Test Skills Safely
Two use cases:
- Try before commit — Test drive skills before installing
- Evaluate before publish — Verify quality before publishing
Key principle: Test in isolation. Never affect user's environment.
References:
- Read
sandbox.md— Isolated testing environment - Read
compare.md— A/B comparison between skills - Read
evaluate.md— Multi-agent quality evaluation
Quick Start
Trial a skill:
sessions_spawn(
task="Test skill X: Load ONLY its SKILL.md, run [sample task], report quality",
model="anthropic/claude-haiku"
)
Compare two skills:
- Run same task through each (separate sub-agents)
- Present outputs side-by-side
- Ask: "Which works better? Why?"
Test Modes
Trial Mode — Before installing
- Spawn sub-agent with ONLY the test skill
- Run 2-3 representative tasks
- Evaluate: Does it help? Clear instructions?
- Decision: keep, pass, or try another
Evaluation Mode — Before publishing
- Spawn specialized reviewers (see
evaluate.md) - Check structure, safety, usefulness
- Synthesize findings
- Recommend improvements
Sandbox Isolation
⚠️ Never load test skill into your main context.

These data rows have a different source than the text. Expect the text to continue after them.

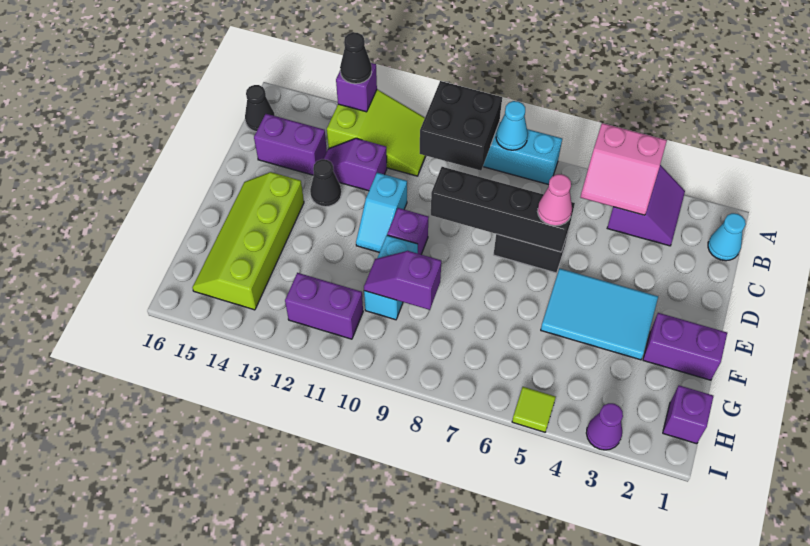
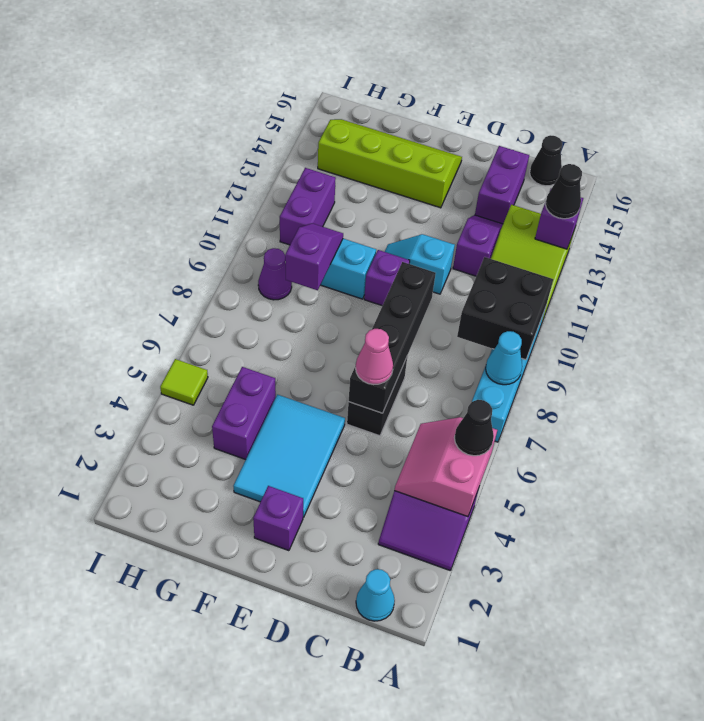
black cone D13 level 1 -> black cone A5 level 3
purple brick F1:F2 level 1 -> purple brick G4:G5 level 1
purple brick H1 level 1 -> purple brick E2 level 1
purple cone I3 level 1 -> purple cone H9 level 1

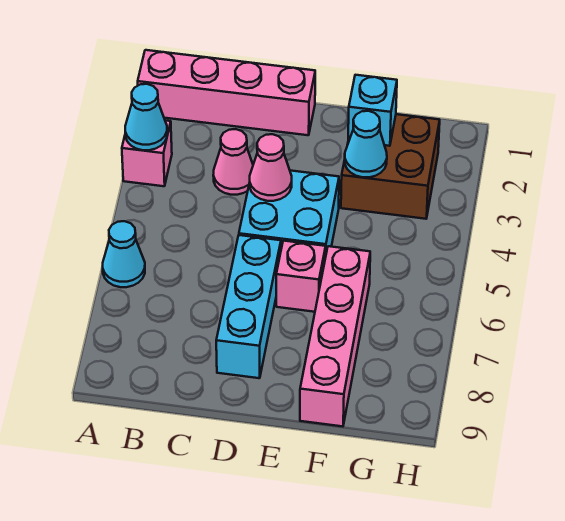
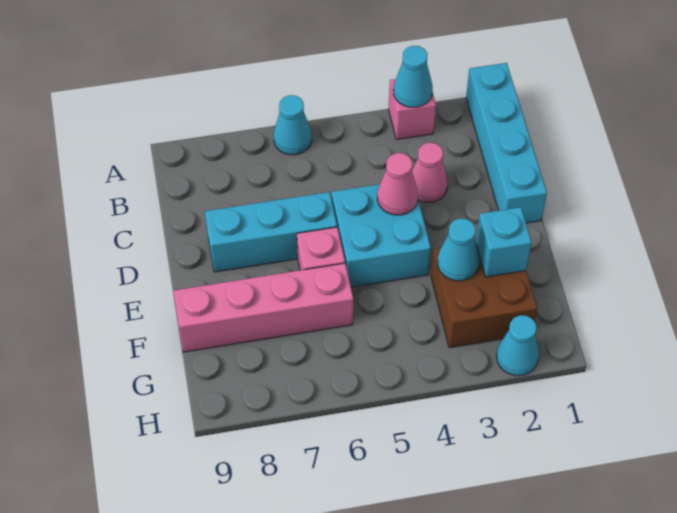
pink brick A1:D1 level 1 -> cyan brick A1:D1 level 1
none -> cyan cone H2 level 1

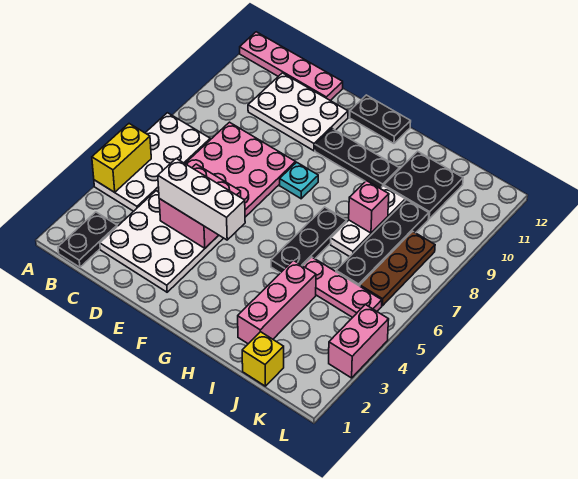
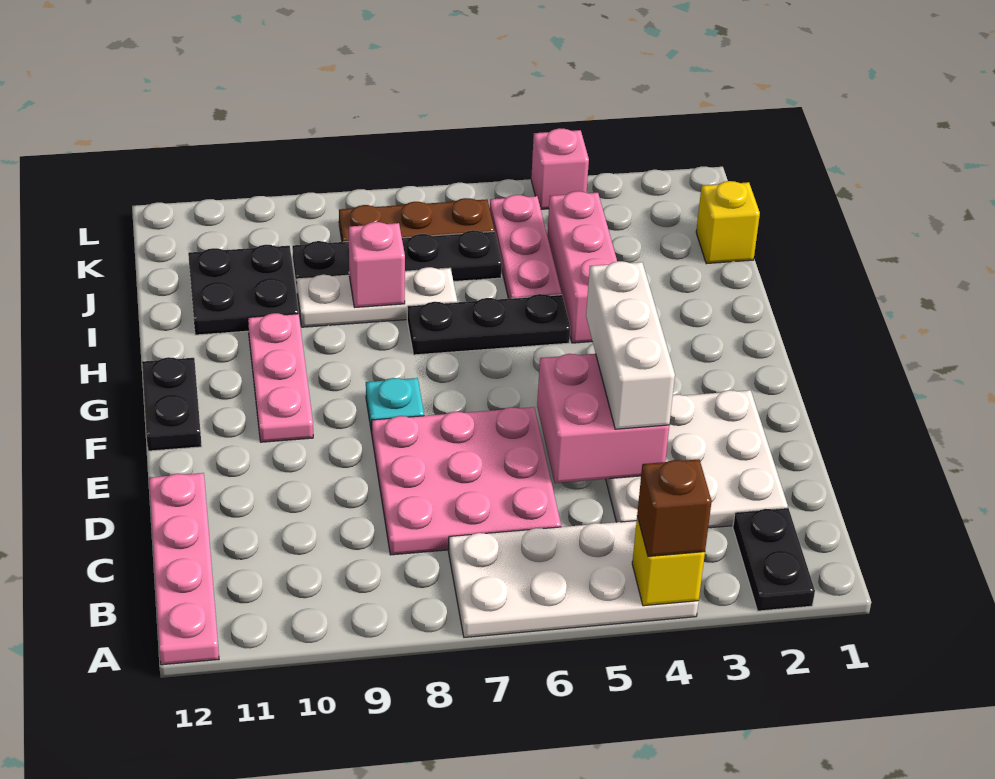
yellow brick A4:A5 level 2 -> yellow brick A4 level 2
none -> brown brick A4 level 3
black plate B1:B2 level 1 -> black plate A2:B2 level 1
white plate C10:E11 level 1 -> none
black plate F10:H10 level 1 -> pink plate F10:H10 level 1
pink brick I2:I4 level 1 -> pink brick H4:J4 level 1
pink brick L3:L4 level 1 -> pink brick L4 level 1

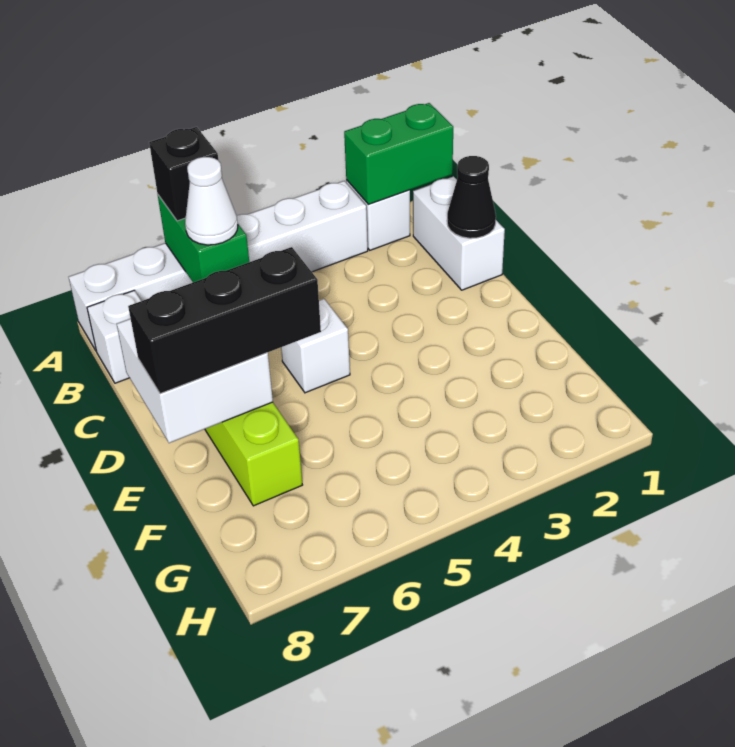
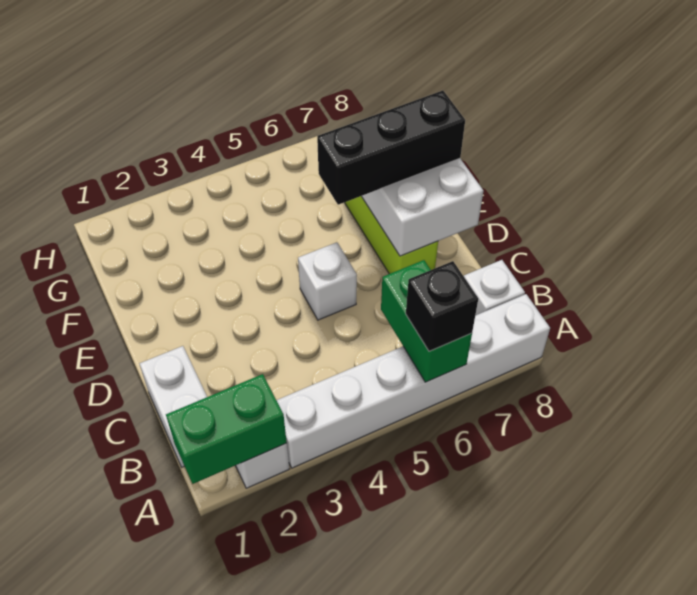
white cone B6 level 3 -> none
black cone C1 level 2 -> none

Sub-agent approach (recommended):
sessions_spawn(
task="You have ONE skill loaded: [skill content]. Test by doing: [task]",
model="anthropic/claude-haiku"
)
- Complete isolation — main session unaffected
- Natural cleanup — sub-agent terminates, done
- Cheap testing — use Haiku
What to check:
- Does it activate correctly?
- Are instructions clear?
- Token cost reasonable?
- Output quality acceptable?
Edge Cases
Skill requires credentials: Ask user for test credentials or skip auth-dependent features.
Skill not found: Verify slug with npx clawhub info <slug> before testing.
Test fails mid-way: Sub-agent terminates cleanly. Review logs, adjust test task, retry.
Skill has many auxiliary files: Load SKILL.md first, reference others only if needed during test.
Test thoroughly. Install only after explicit user approval.